In what its UC Santa Barbara developers say is a significant step toward brain-like computing; a memristor-based circuit of about 100 artificial synapses has performed a typical human task: image classification.
In the researchers’ demonstration, the circuit implementing the rudimentary artificial neural network was able to successfully classify three letters (“z”, “v” and “n”) by their images, each letter stylized in different ways or saturated with noise. In a process similar to how humans pick our friends out from a crowd, or find the right key from a ring of similar keys, the simple neural circuitry was able to correctly classify the simple images.
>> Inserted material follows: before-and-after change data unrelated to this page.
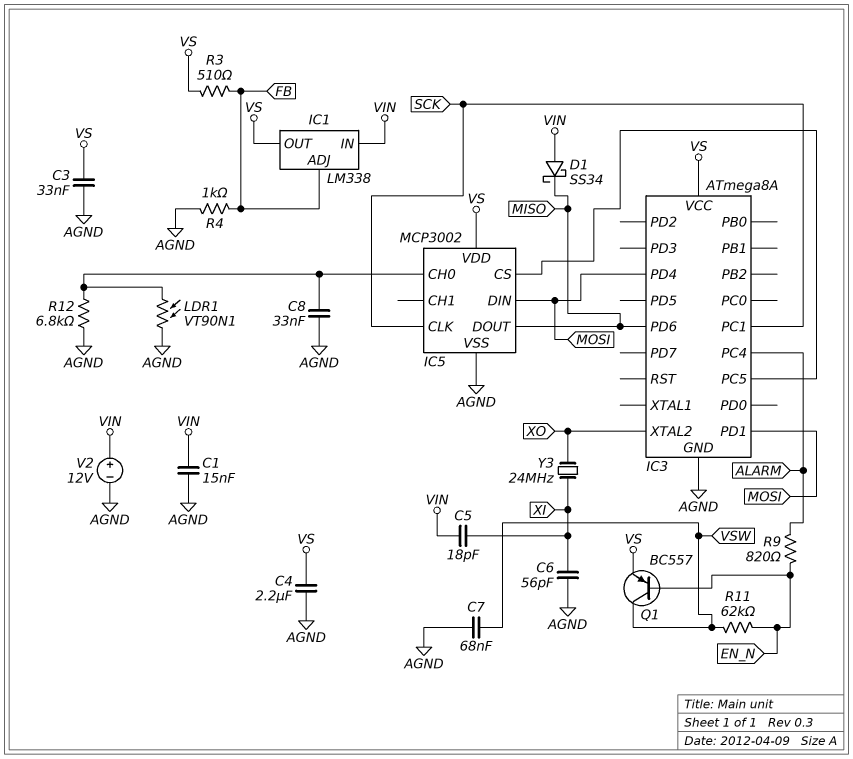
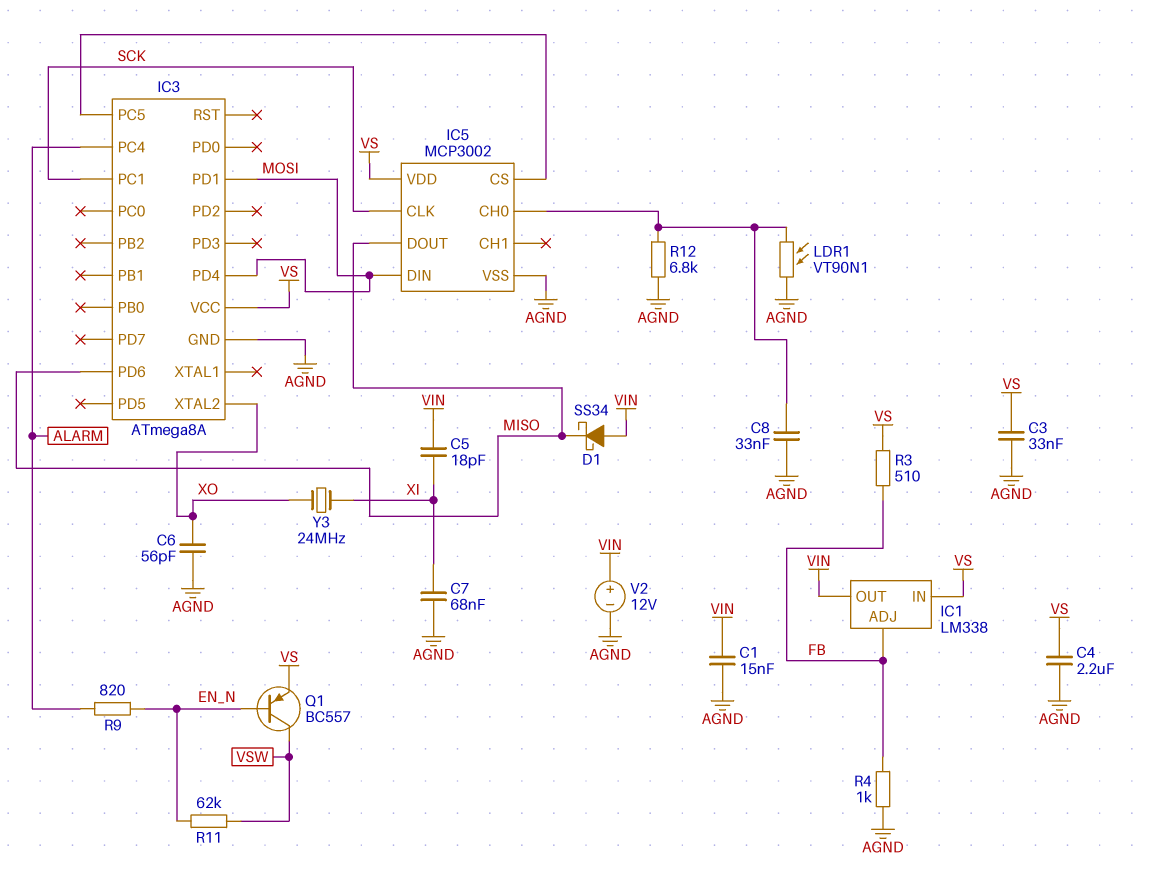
C6: 56pF (AGND, XI) -> 56pF (AGND, XO)
C7: 68nF (AGND, VSW) -> 68nF (AGND, XI)
IC1 pin IN: VIN -> VS
IC1 pin OUT: VS -> VIN

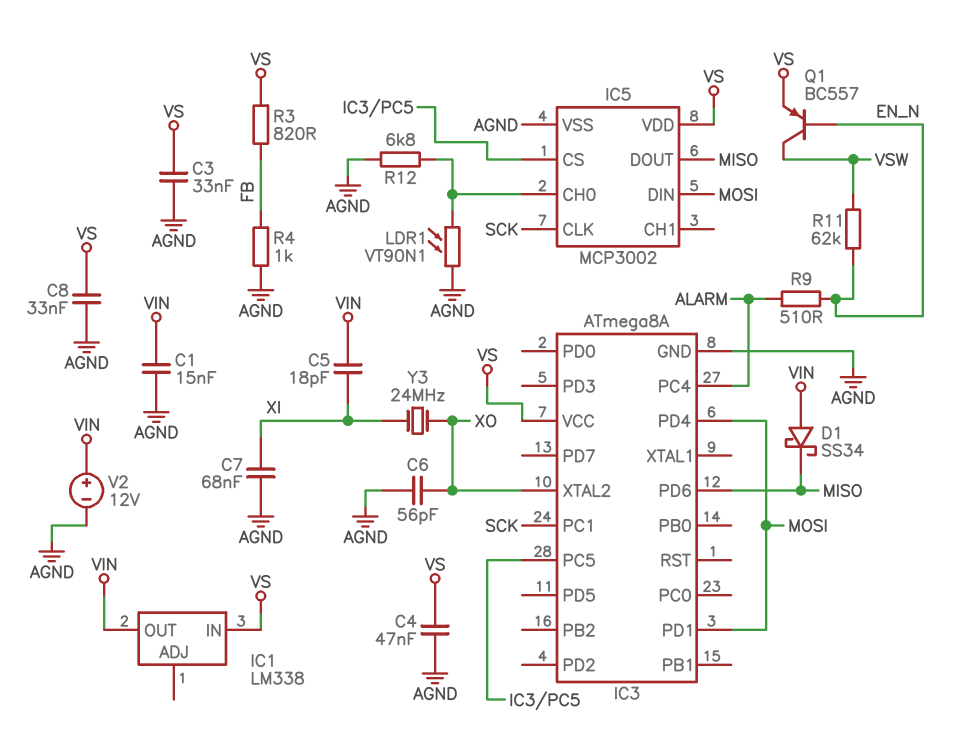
C4: 2.2uF (AGND, VS) -> 47nF (AGND, VS)
C8: 33nF (AGND, IC5/CH0) -> 33nF (AGND, VS)
IC1 pin ADJ: FB -> none
R3: 510 (FB, VS) -> 820 (FB, VS)
R9: 820 (ALARM, EN_N) -> 510 (ALARM, EN_N)

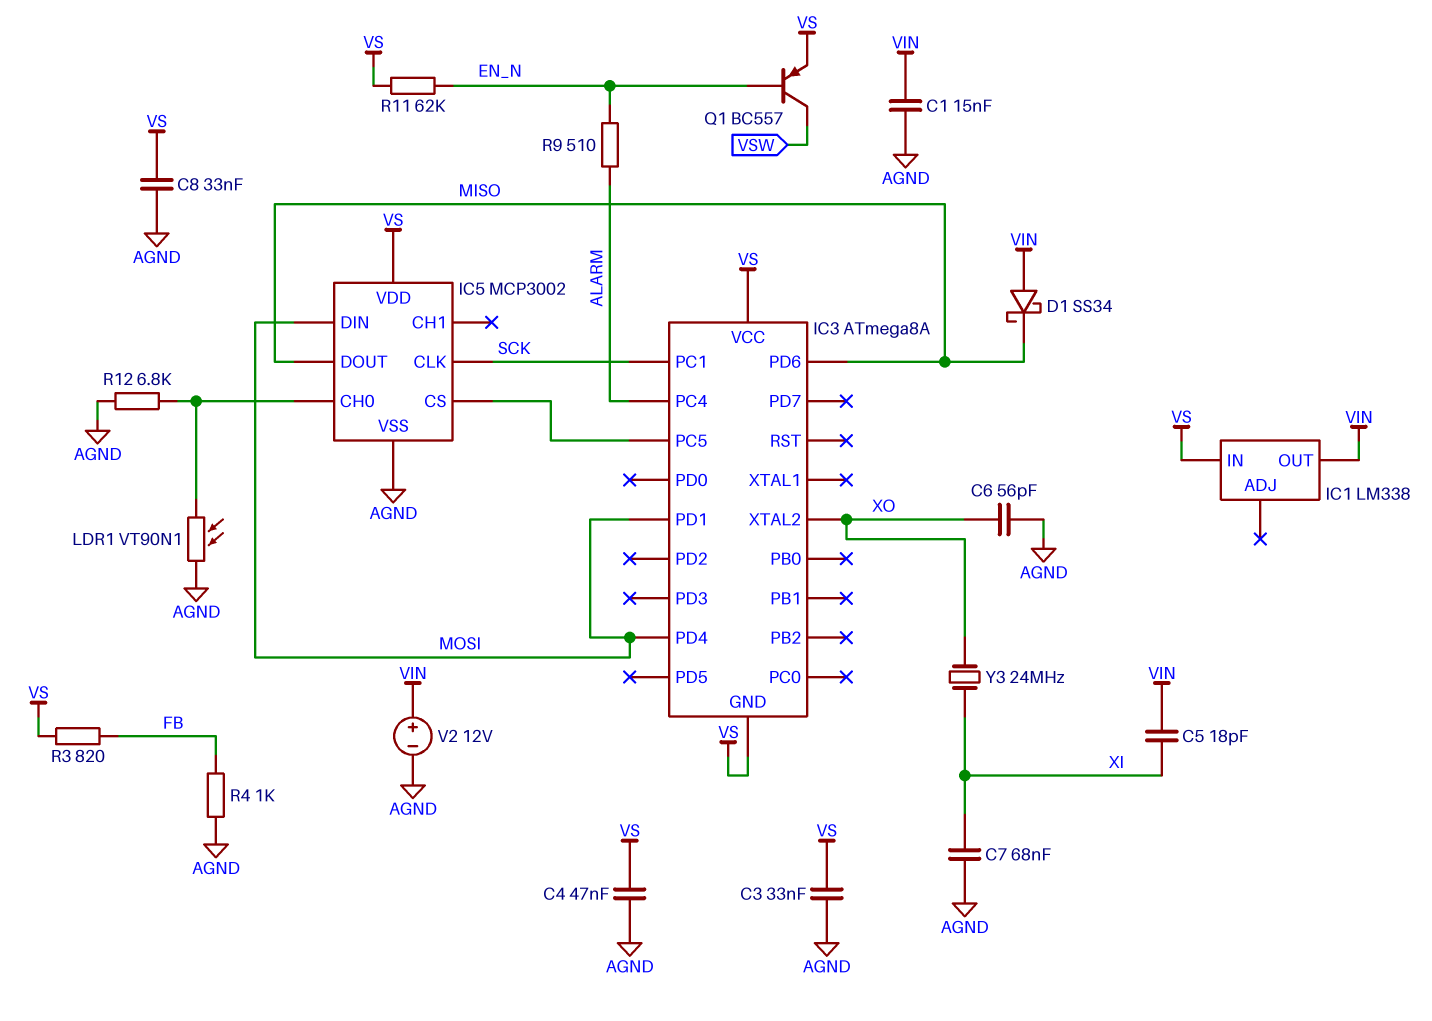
IC3 pin GND: AGND -> VS
R11: 62k (EN_N, VSW) -> 62k (EN_N, VS)

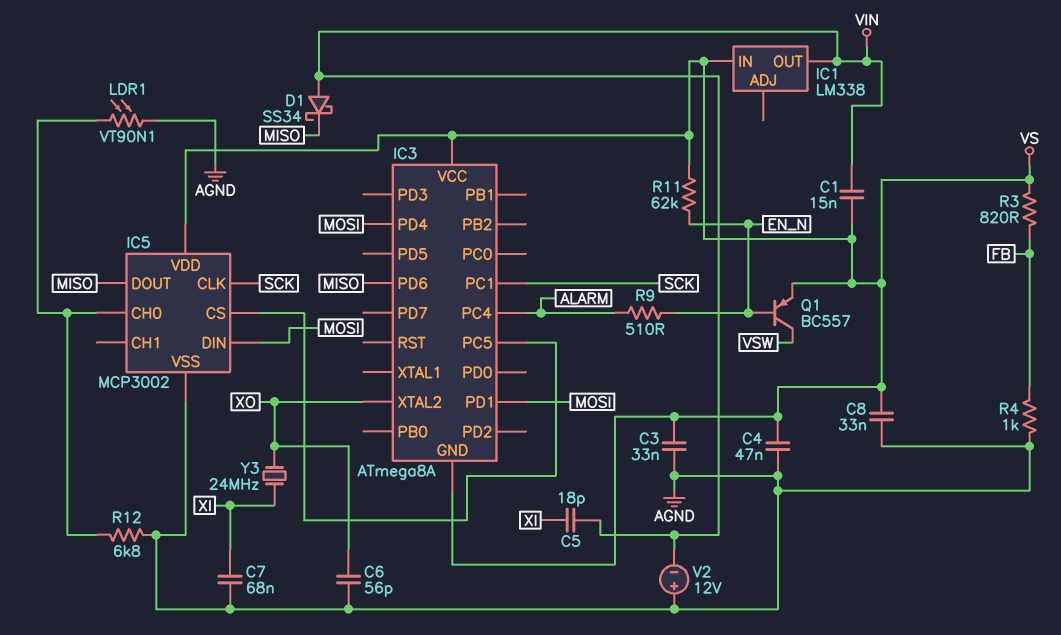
C1: 15nF (AGND, VIN) -> 15nF (VIN, VS)
V2: 12V (plus VIN, minus AGND) -> 12V (plus AGND, minus VIN)

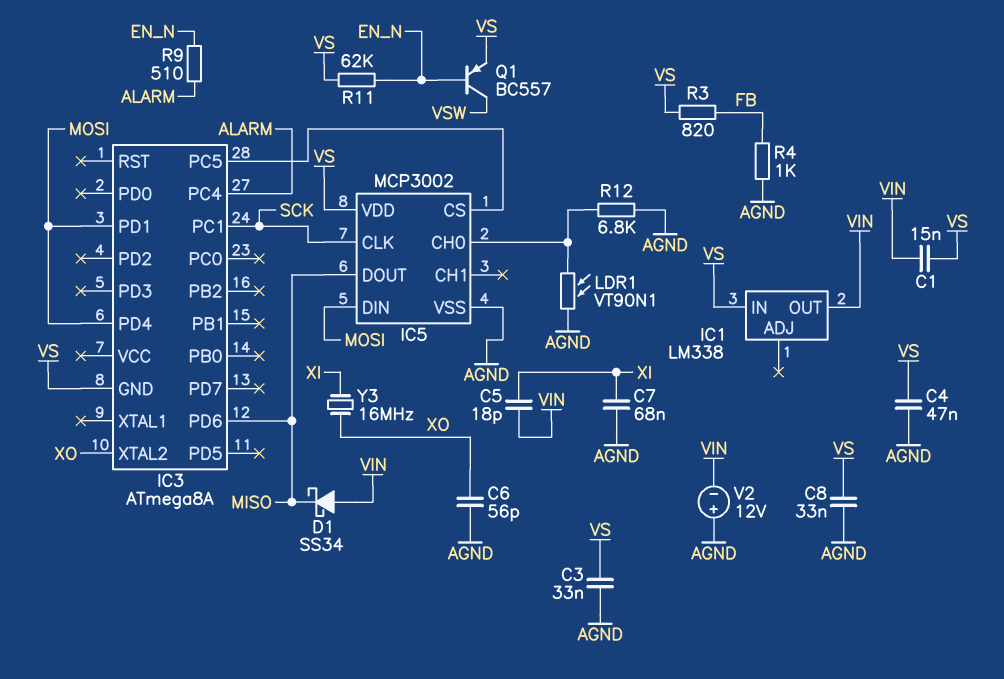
IC3 pin VCC: VS -> none
Y3: 24MHz (XI, XO) -> 16MHz (XI, XO)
“While the circuit was very small compared to practical networks, it is big enough to prove the concept of practicality,” said co-developer Farnood Merrikh-Bayat (pictured, top left). Key to the technology is the memristor (a combination of memory and resistor), an electronic component whose resistance changes depending on the direction of the flow of the electrical charge. Unlike conventional transistors, which rely on the drift and diffusion of electrons and their holes through semiconducting material, memristor operation is based on ionic movement, similar to the way human neural cells generate electrical signals.
“The memory state is stored as a specific concentration profile of defects that can be moved back and forth within the memristor,” explained team member Dmitri Strukov, a professor of electrical and computer engineering at UC Santa Barbara (pictured, bottom right). “The ionic memory mechanism brings several advantages over purely electron-based memories, which makes it very attractive for artificial neural network implementation. For example, many different configurations of ionic profiles result in a continuum of memory states and hence analog memory functionality. Ions are also much heavier than electrons and do not tunnel easily, which permits aggressive scaling of memristors without sacrificing analog properties.”
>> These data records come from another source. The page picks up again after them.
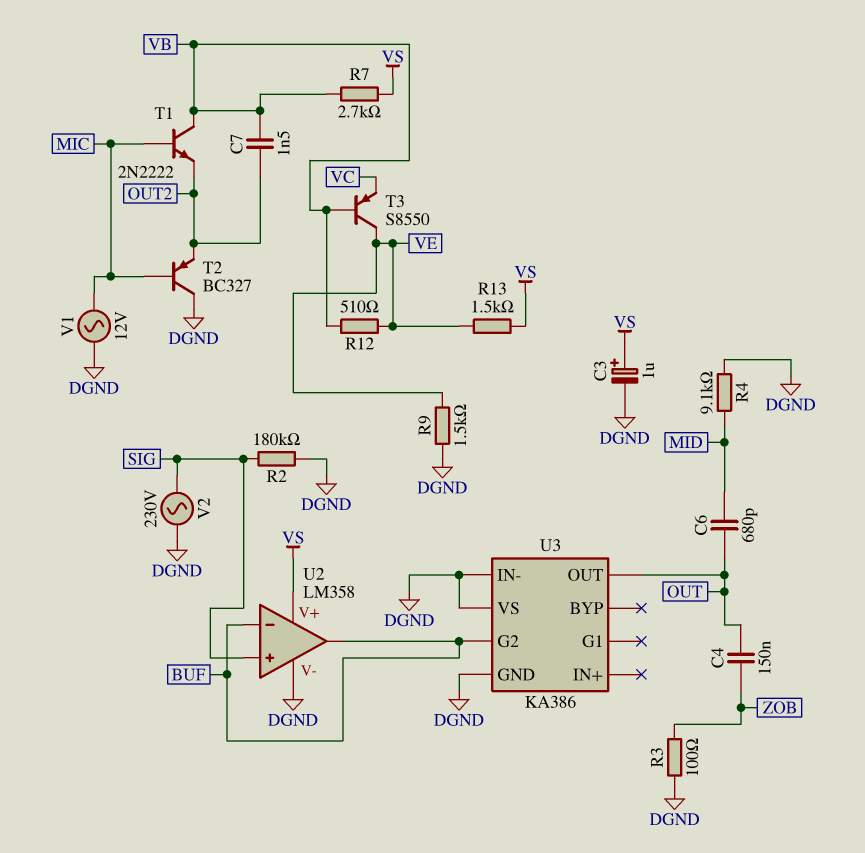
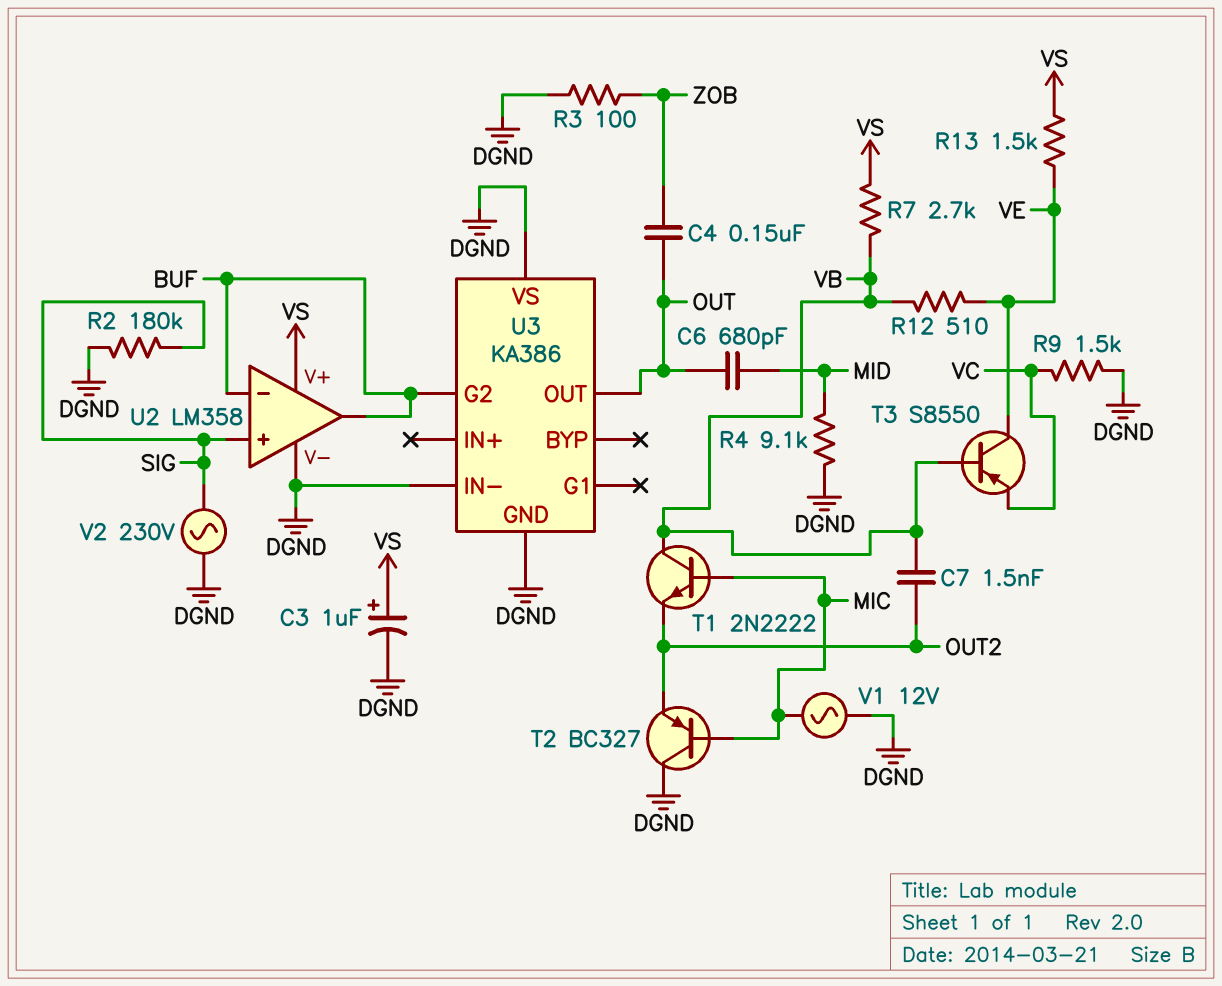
R9: 1.5k (DGND, VE) -> 1.5k (DGND, VC)

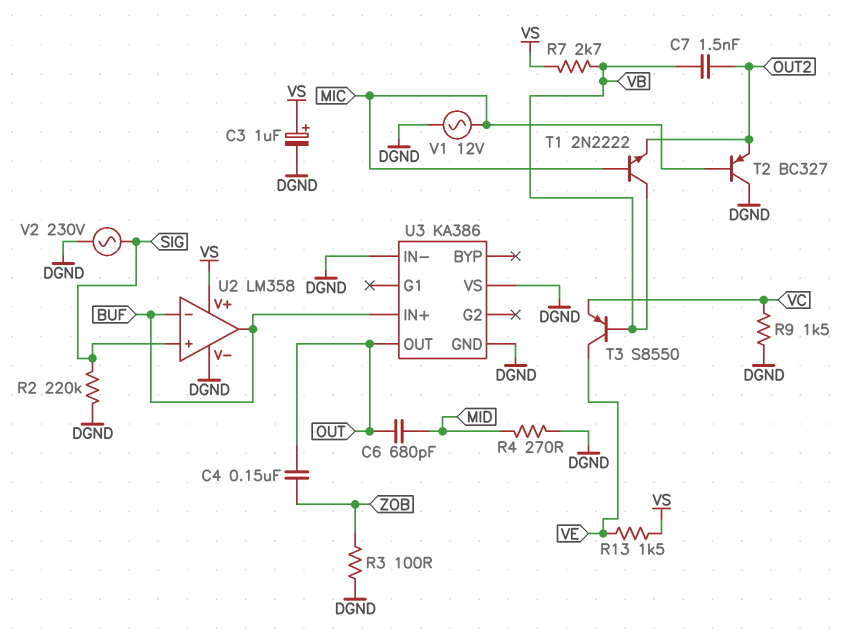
R2: 180k (DGND, SIG) -> 220k (DGND, SIG)
R4: 9.1k (DGND, MID) -> 270 (DGND, MID)
R12: 510 (VB, VE) -> none
U3 pin G2: BUF -> none
U3 pin IN+: none -> BUF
In order to create the same human brain-type analog functionality with conventional digital technology, the resulting device would have to be enormous – loaded with multitudes of transistors that would require far more energy. Memristor-based technology – inspired by biological brain – relies on a completely different way to carry on computation.
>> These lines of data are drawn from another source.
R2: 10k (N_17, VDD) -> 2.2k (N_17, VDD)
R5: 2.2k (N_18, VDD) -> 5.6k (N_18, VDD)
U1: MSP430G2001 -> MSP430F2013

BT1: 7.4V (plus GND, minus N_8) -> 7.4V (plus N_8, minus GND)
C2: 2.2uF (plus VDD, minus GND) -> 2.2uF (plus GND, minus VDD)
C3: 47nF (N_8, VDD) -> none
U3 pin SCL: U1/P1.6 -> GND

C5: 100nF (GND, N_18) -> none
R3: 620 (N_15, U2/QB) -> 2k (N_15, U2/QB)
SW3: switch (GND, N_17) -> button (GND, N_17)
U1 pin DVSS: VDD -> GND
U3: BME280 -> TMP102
To be able to approach functionality of the human brain, however, many more memristors would be required to build more complex neural networks to do the same kinds of things we can do with barely any effort and energy, such as identify different versions of the same thing or infer the presence or identity of an object not based on the object itself but on other things in a scene.
“The exciting thing is that, unlike more exotic solutions, it is not difficult to imagine this technology integrated into common processing units and giving a serious boost to future computers,” said team member Mirko Prezioso.
The researchers now plan to improve the performance of the memristors, scaling the complexity of circuits and enriching the functionality of the artificial neural network. The next step is to integrate a memristor neural network with conventional semiconductor technology, which will enable more complex demonstrations and allow this early artificial brain to do more complicated and nuanced things.